SOLID原則2を知っている人はリスコフの置換原則に違反していると指摘するだろう。つまり「正方形 is a 長方形」という考え方がまずかったのだ。

でもちょっとまってくれ、冒頭でも述べたように「正方形 is a 長方形」は小学校でならう「現実世界における事実」ではなかったのか?


Bobおじさんの結論

この話題の結論としてBobおじさんは次のように述べている。


モデルの正当性は立場によって異なり、立場抜きに正当性を証明することは意味をなさない


ここでいう「モデルの正当性」は「設計の正しさ」だと思って欲しい。

つまり、どういうシステムをつくるのか、どういう問題を解決するのかという「立場」によって正しい設計というのは異なるものであり、例に上げた「正方形 is a 長方形」のような「現実世界の真実」というのは数ある「立場」の中の1つに過ぎないのであり、その「立場」はこの例では適切ではなかったということなのだ。


「立場」を明確にせずクラス設計するということ

元記事にもあったが、一部の「オブジェクト指向」の入門書で見られるのが現実世界にある物(車だったり動物だったり)を「立場」を明確にせずクラス設計してみる、というものだ。

上にあげたBobおじさんの言葉に従えば、そうやって作られたクラスが正しい設計なのかどうかは判断しようがないことになる。

「立場」を明確にせずにクラス設計をするとどうなるか、例えば元記事にある電子レンジでいうと「設計者が考える「万人が共通で考える抽象化された電子レンジ」」という大変曖昧でふわふわしたものに立脚したクラス設計になるわけである。

このような設計について複数人で議論するのは困難である。
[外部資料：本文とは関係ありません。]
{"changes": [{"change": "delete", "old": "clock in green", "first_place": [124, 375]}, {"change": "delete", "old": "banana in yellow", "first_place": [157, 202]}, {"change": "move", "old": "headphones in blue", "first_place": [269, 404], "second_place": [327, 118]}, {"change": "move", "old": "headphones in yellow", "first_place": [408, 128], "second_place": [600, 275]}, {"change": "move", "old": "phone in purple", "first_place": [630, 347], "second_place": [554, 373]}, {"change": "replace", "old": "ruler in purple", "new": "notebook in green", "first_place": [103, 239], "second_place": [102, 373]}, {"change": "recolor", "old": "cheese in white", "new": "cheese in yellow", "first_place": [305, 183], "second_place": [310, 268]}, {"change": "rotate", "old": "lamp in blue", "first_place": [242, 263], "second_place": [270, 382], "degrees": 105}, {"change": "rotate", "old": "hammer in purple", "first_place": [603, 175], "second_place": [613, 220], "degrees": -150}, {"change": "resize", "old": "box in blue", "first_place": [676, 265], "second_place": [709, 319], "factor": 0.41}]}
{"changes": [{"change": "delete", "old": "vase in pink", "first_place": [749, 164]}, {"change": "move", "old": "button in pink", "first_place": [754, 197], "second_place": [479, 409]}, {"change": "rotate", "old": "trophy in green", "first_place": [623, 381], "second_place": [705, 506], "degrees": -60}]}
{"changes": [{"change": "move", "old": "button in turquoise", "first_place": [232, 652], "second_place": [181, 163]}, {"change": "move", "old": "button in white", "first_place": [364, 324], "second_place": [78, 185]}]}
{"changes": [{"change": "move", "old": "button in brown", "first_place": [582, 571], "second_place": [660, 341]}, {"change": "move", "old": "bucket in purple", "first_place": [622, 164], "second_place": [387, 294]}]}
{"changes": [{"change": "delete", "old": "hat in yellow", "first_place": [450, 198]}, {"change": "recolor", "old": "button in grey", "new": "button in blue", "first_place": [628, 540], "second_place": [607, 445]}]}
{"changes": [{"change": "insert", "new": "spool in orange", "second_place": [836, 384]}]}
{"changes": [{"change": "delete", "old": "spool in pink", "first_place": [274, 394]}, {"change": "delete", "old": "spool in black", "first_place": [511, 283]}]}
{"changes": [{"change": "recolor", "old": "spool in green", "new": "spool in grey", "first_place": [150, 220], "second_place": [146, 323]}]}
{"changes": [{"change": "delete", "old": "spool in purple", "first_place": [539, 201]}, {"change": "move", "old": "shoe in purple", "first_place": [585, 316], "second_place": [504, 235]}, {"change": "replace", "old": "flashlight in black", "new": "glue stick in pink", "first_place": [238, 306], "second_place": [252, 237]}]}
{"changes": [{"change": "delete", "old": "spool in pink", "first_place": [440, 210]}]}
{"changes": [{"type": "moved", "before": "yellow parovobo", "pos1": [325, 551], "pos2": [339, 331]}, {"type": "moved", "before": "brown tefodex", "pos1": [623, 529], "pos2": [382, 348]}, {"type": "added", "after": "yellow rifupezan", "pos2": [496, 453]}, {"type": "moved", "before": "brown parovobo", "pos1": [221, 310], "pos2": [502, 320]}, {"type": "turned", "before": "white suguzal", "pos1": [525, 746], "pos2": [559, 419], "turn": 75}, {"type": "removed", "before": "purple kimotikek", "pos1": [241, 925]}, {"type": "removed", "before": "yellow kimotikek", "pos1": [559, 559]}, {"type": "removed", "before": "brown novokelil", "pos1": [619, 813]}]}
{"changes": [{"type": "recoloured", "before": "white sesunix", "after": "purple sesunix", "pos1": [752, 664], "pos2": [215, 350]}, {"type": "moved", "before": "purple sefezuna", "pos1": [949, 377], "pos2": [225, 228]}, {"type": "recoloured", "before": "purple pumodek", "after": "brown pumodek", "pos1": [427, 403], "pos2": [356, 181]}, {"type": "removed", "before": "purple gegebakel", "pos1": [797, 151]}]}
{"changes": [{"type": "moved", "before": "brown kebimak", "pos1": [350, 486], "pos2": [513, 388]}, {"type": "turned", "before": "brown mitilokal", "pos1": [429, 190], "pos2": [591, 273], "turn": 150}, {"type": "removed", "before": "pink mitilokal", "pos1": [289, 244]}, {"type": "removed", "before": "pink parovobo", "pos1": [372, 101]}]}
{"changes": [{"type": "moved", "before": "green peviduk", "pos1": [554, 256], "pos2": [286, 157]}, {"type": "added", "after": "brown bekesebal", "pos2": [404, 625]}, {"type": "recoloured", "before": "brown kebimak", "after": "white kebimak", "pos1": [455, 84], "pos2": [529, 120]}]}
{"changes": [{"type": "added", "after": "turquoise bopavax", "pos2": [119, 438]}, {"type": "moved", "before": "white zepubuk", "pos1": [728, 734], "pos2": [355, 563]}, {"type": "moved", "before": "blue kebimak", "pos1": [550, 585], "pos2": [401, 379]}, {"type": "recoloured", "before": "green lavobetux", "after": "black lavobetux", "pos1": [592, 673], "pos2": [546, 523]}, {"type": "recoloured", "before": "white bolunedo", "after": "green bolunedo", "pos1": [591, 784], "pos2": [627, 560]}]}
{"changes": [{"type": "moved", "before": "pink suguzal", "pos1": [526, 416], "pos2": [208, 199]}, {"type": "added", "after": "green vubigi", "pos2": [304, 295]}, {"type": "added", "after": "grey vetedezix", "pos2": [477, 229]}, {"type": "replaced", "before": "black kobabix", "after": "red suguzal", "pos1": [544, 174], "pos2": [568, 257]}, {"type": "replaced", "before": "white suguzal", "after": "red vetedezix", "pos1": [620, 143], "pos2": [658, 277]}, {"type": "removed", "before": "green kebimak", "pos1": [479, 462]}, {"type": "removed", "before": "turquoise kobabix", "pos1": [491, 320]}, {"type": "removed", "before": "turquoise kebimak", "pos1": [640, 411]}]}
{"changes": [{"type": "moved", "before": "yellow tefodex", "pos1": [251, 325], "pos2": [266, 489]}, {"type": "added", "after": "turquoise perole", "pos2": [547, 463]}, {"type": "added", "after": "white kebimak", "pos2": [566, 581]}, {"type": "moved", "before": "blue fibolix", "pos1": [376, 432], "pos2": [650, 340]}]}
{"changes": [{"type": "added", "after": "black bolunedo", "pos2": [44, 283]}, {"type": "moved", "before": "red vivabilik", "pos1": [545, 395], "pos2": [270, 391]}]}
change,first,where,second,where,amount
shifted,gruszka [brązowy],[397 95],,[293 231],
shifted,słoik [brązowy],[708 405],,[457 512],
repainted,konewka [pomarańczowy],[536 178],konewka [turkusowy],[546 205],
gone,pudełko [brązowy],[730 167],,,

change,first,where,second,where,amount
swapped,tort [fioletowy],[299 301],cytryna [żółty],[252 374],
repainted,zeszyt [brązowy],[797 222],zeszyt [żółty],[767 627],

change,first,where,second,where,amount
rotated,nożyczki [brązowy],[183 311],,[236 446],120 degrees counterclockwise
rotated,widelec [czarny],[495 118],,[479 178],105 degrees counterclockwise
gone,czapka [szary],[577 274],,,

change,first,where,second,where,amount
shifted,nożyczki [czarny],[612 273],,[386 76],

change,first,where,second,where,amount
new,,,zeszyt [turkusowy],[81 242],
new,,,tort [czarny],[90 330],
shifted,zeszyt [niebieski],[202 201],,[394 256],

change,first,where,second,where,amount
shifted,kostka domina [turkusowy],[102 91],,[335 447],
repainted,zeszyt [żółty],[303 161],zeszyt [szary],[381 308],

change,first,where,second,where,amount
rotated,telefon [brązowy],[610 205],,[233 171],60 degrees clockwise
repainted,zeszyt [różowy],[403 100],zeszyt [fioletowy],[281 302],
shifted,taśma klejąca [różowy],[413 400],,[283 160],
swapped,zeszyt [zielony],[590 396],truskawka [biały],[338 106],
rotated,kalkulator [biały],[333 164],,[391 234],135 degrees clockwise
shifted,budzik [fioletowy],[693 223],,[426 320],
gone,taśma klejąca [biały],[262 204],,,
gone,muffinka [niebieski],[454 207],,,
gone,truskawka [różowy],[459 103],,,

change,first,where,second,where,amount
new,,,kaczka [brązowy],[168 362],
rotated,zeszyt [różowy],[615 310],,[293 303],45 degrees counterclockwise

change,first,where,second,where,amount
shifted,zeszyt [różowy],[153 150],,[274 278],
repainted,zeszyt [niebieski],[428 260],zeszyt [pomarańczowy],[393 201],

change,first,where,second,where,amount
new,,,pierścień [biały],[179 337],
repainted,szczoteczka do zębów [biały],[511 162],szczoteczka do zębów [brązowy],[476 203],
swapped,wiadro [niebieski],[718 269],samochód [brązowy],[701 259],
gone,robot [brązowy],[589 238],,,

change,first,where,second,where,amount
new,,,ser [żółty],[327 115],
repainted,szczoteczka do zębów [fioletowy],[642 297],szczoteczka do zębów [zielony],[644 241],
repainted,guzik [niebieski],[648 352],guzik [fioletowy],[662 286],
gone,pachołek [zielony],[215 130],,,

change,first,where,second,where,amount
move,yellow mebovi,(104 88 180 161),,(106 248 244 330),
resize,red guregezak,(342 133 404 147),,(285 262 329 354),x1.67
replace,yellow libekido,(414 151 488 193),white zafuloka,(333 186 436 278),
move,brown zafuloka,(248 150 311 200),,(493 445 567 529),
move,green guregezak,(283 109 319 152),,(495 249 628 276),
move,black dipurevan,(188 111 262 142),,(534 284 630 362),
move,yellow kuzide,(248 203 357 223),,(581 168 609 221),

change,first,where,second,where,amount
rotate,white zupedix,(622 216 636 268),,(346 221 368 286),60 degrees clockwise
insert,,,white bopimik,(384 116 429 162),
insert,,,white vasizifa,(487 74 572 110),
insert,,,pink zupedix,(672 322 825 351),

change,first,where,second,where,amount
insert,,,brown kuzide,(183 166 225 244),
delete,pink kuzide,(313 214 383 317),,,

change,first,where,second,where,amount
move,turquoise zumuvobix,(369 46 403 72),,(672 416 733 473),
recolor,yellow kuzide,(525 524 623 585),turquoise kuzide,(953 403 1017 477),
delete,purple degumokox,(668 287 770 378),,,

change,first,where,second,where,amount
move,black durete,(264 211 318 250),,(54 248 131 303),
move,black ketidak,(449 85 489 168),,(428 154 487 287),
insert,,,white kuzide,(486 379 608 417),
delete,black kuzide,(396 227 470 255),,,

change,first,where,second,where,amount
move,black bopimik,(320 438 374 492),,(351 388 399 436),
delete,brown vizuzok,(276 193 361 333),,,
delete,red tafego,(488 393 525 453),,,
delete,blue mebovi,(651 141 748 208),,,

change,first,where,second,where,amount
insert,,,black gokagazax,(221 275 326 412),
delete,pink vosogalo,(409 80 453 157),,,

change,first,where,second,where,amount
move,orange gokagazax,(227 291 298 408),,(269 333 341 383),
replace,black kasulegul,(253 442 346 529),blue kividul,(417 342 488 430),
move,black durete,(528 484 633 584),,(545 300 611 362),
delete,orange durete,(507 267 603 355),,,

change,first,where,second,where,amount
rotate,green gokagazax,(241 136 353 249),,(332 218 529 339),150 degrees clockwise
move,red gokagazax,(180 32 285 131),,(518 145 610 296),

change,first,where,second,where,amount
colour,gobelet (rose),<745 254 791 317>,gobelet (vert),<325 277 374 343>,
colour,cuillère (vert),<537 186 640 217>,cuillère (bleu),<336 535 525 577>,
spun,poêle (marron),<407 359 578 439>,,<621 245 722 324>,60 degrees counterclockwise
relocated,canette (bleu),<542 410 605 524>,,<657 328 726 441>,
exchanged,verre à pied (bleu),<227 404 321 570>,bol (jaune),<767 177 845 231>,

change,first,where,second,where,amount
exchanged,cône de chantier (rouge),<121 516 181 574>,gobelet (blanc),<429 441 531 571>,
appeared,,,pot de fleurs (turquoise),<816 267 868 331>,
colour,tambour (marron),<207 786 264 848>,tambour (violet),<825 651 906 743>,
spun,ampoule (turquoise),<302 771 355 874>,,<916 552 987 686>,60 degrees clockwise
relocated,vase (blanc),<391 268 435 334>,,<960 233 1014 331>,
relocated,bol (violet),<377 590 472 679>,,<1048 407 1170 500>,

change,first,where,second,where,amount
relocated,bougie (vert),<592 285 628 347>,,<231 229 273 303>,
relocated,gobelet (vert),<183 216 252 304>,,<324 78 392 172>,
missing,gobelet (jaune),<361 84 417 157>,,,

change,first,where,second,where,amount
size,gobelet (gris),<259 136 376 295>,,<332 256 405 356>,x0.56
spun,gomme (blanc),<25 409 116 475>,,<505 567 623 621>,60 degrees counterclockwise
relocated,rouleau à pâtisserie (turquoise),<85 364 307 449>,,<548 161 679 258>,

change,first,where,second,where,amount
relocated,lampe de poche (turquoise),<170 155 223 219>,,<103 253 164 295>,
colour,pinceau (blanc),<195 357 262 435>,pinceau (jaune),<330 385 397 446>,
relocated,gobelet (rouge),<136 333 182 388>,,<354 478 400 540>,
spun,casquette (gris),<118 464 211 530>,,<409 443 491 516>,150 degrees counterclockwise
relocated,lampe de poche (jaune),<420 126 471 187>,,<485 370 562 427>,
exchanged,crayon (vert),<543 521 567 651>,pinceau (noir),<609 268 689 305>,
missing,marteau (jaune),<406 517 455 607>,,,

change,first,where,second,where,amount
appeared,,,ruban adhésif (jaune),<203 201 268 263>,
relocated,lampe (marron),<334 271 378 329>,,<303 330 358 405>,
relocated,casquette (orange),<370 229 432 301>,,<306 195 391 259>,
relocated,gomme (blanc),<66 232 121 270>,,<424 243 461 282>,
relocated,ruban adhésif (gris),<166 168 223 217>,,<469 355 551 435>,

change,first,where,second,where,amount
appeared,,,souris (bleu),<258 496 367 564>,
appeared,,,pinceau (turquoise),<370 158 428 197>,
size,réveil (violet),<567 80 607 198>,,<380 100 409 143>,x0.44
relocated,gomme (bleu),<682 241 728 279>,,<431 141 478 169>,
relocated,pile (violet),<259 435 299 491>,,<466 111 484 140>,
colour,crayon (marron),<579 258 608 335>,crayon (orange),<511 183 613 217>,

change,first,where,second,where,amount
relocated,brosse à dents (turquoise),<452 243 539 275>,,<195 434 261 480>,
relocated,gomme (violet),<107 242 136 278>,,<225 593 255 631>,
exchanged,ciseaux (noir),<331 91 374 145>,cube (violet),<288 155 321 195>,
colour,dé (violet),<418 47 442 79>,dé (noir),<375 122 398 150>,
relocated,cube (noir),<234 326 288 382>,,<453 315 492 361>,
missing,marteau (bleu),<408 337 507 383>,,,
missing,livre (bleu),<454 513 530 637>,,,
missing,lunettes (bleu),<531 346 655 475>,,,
私は実際にそのような現場に遭遇したことがあるが3、各個人が考える「万人が共通で考える抽象化された○○」なんてものは全然一致なんかしないのである。しかもBobおじさんのいうとおり正しさを判断することに意味は無いわけで、私がその現場で大変無駄で苦痛な時間を過ごしたことはいうまでもない。


「オブジェクト指向とは、現実世界を正しく捉えること」という理解はデメリットのほうが大きい

ここで表題を回収しようと思う。


オブジェクト指向とは、現実世界を正しく捉えること


この文言は危険である。というのは、上の文章を提示し「立場」を明確にしないままクラスを設計してみせる、というような行為は初心者に「立場から独立した正しいクラス設計」が存在するものと誤解させてしまう。そのようなクラス設計は不具合を発生させる可能性を高め、また「現実世界を正しく捉える」という観点で設計の正しさについて議論することは私が実体験したように開発現場に混乱をもたらす恐れがあるのである。


おわりに

読んでくれた方には申しわけないがQiitaの初心者向けの記事はこの記事を含めとにかく地雷が多いので入門に際してはいわゆる名著と呼ばれている書籍を購入して読むことを強く推奨する。

もしあなたが「リスコフの置換原則とか初めて聞いた」というレベルなのであればまずは無料で公開されている『プログラマが知るべき97のこと』あたりから読んでみることをオススメする。